Mr. Bennett has taught at Boston University, the University of Texas and Harvard, and is the author of 20 books, including 2 New York Times bestsellers. He served as Secretary of Education under Ronald Reagan and as Director of the Office of National Drug Control Policy under President George H. W. Bush. Such accomplishments lend heft to his punditry.

Mr. Bennett landed in more than a little hot water in 2005 for a comment he made during his radio show “Bill Bennett’s Morning in America”: “I do know that it’s true that if you wanted to reduce crime, you could—if that were your sole purpose—you could abort every black baby in this country, and your crime rate would go down. That would be an impossible, ridiculous, and morally reprehensible thing to do, but your crime rate would go down.”


While Mr. Bennett’s comments were widely decried by Democratic politicians and civil rights advocates, he maintained that they weren’t based on racism. Instead, they were based on the best-selling book Freakonomics, which asserts that an increase in abortions occurring generations ago had led to falling crime rates. Mr. Bennett has contended he could have easily made the same observation about the hypothetical aborting of all male babies or of all babies conceived by single mothers. 
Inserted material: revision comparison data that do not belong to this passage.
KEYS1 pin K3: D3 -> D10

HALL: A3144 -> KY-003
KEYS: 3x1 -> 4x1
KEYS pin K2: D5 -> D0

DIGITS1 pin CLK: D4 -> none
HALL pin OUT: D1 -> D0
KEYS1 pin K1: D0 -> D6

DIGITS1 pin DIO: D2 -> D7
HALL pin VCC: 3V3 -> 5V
“I’m sorry if people are hurt, I really am,” Mr. Bennett later said. “But we can’t say this is an area of American life [and] public policy that we’re not allowed to talk about—race and crime.”
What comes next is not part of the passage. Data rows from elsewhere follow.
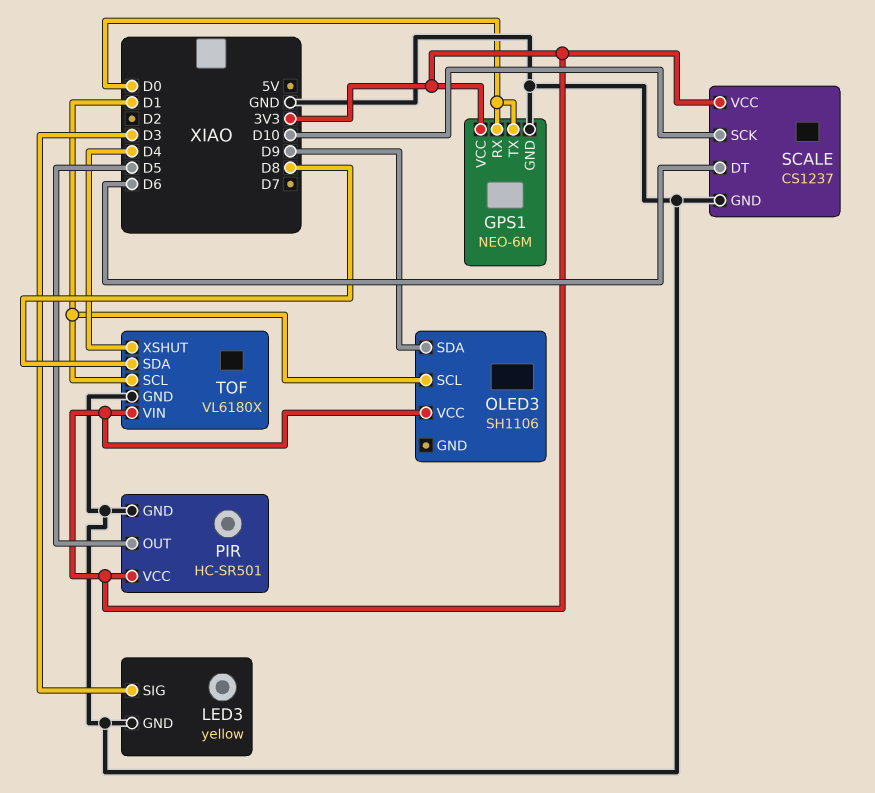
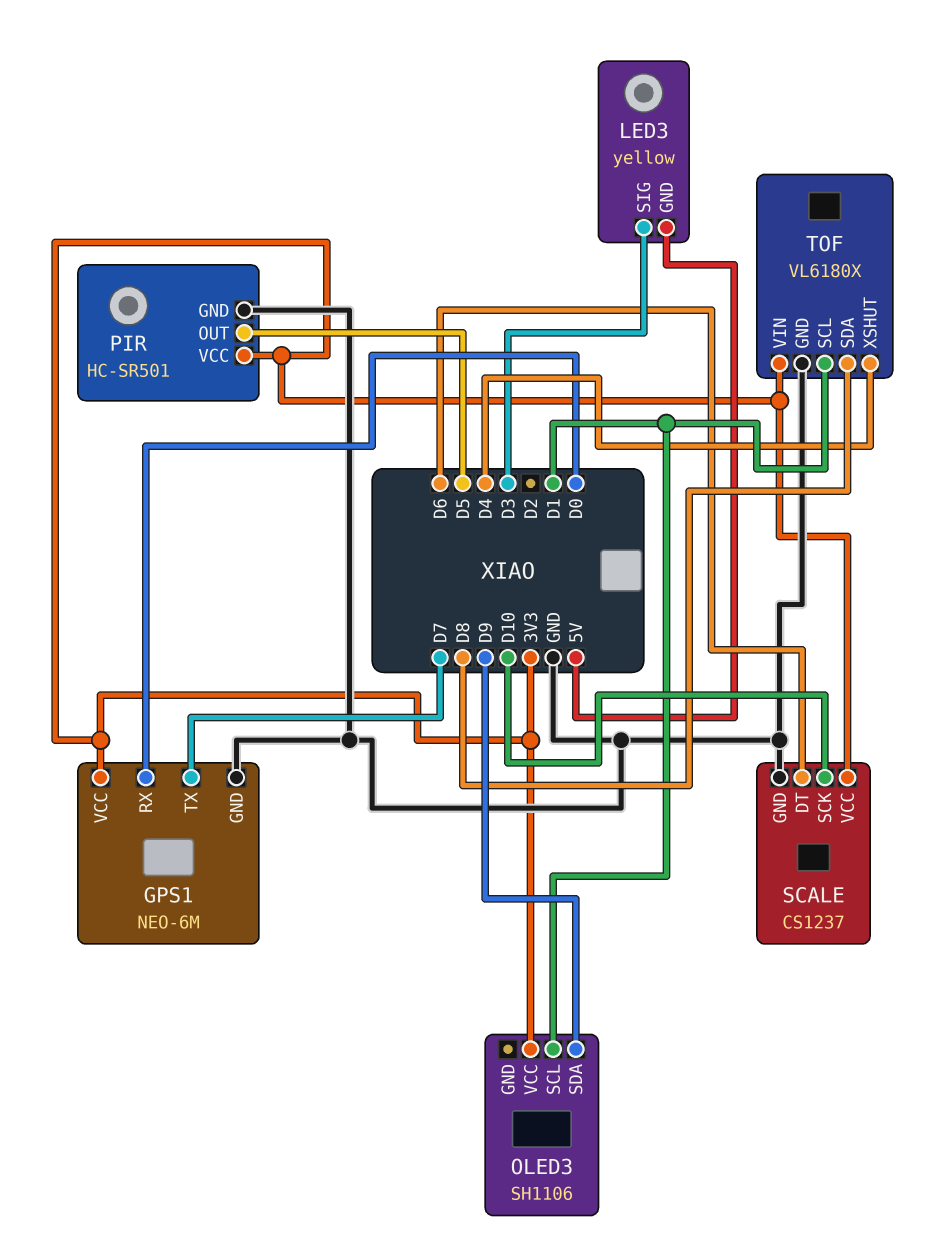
GPS1 pin TX: D0 -> D7
LED3 pin GND: GND -> 5V

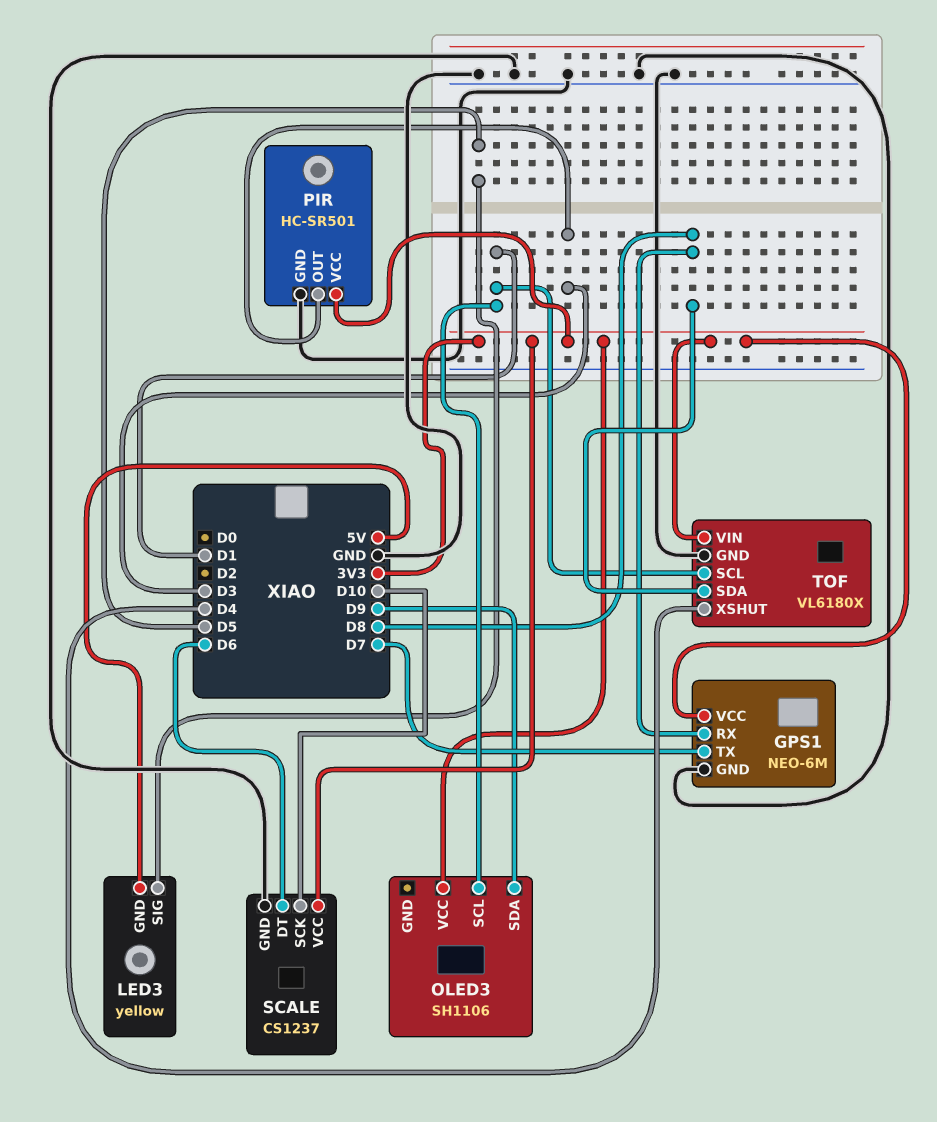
GPS1 pin RX: D0 -> D8
LED3 pin SIG: D3 -> D5
PIR pin OUT: D5 -> D3

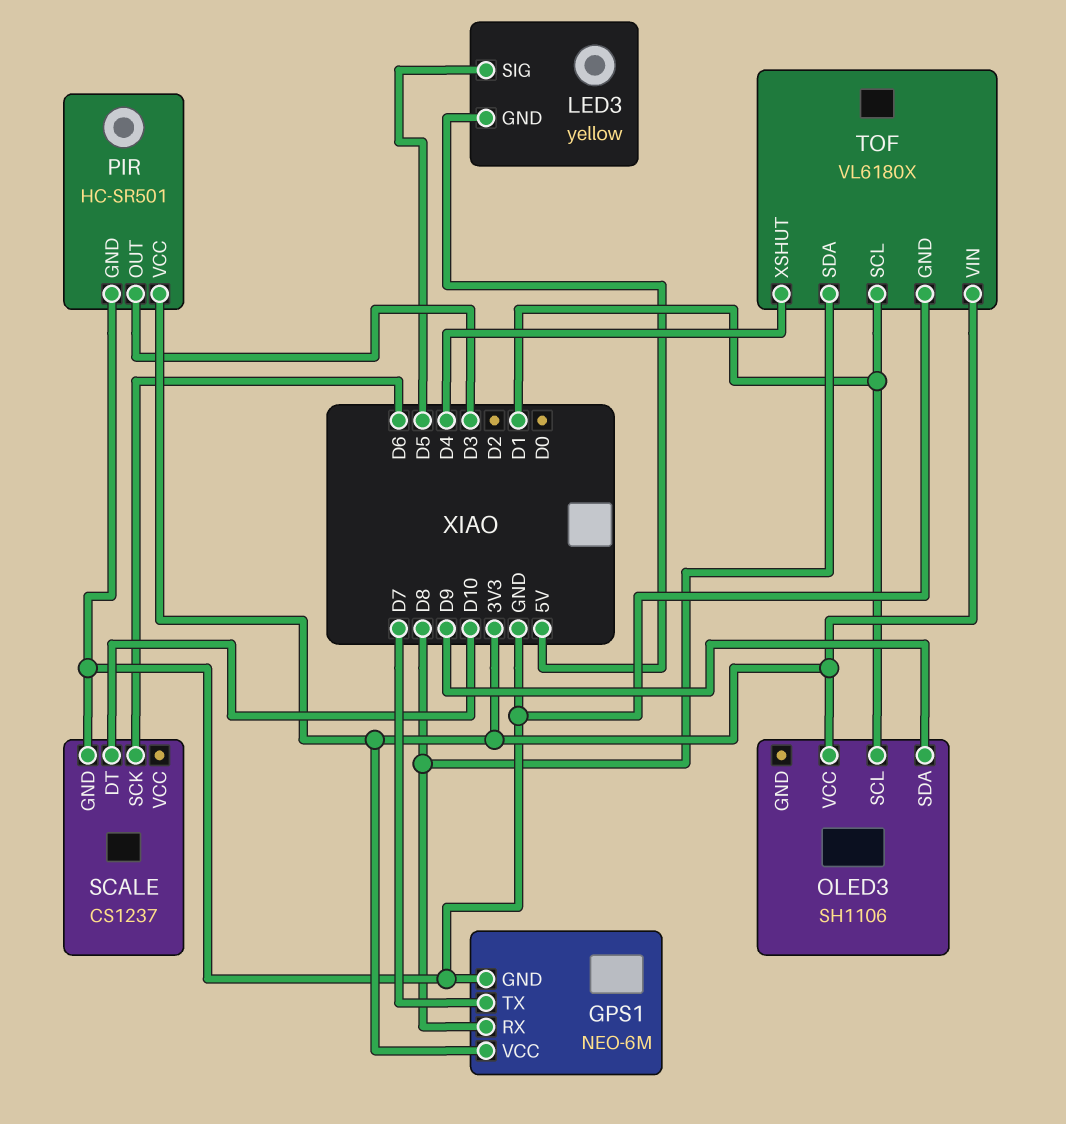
SCALE pin DT: D6 -> D10
SCALE pin SCK: D10 -> D6
SCALE pin VCC: 3V3 -> none

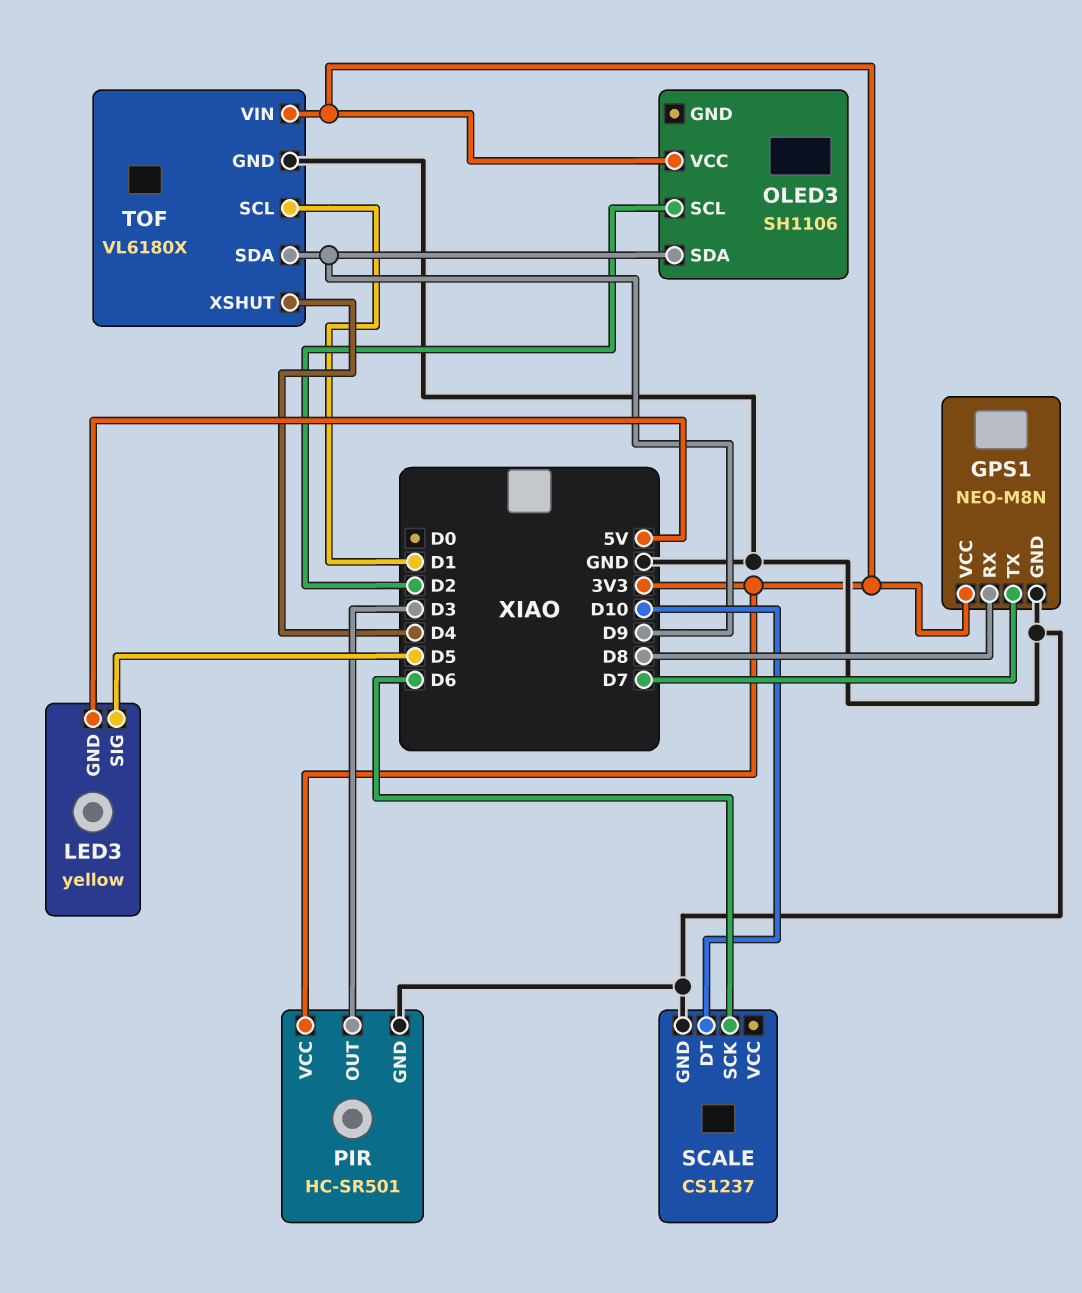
GPS1: NEO-6M -> NEO-M8N
OLED3 pin SCL: D1 -> D2
TOF pin SDA: D8 -> D9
Others have accused the Book of Virtues author of hypocrisy for professing to be an expert on morality when, as a New York Times article reported, Mr. Bennett lost more than $8 million gambling at Las Vegas and Atlantic City casinos between 1993 and 2003.  Mr. Bennett was not found to have incurred any debt through his high-rolling hobby, nor has he ever publicly decried gambling.

Mr. Bennett has recovered well enough from any scandals that he is still a widely heard voice in media discussions of current affairs.

Conservative Claremont

Claremont has its share of conservative citizens, from the right-leaning students and staff at Claremont McKenna College to several COURIER readers who have penned letters to the newspaper in the wake of the last election, decrying the reelection of Obama as a vote against self-sufficiency. The last election notably featured Claremont Republican Donna Lowe, a self-professed Tea Party member, vying for a seat in the 41st Assembly.

Overall, though, Claremont is viewed as a liberal town. Professors, musicians and students may be regularly seen roaming the streets of the Village, the city has been decreed a “Fair Trade Town” and a weekly peace demonstration, calling for an end to US military entanglements in the Middle East, has been ongoing for years. Sustainable Claremont is working with the city to lessen its carbon footprint and increase its greenness and you don’t have to look far to find a drum circle in which to participate.

Such characteristics make for quite a contrast with the Claremont Institute, whose members have not returned repeated phone calls by the COURIER. The following is an exploration of a few of the contrasts between the activities of the Claremont Institute and those of the city’s more liberal contingent.

Islam in our midst

Not long ago, the Claremont School of Theology launched Claremont Lincoln University, which founders describe as “an ecumenical and interreligious institution with the vision of becoming a university where practitioners of the world’s religions can come together, learning and practicing how to treat others as they would like to be treated.”

In 2011, the Islamic Center of Southern California (ICSC) founded Bayan College, the Muslim member of the Claremont Lincoln University Consortium.  According to administrators, it is one of the first schools to train Sunni and Shiite imams entirely within the United States. Claremont Lincoln’s master’s degree in religious leadership in Muslim contexts is said to be the first such graduate program in the country.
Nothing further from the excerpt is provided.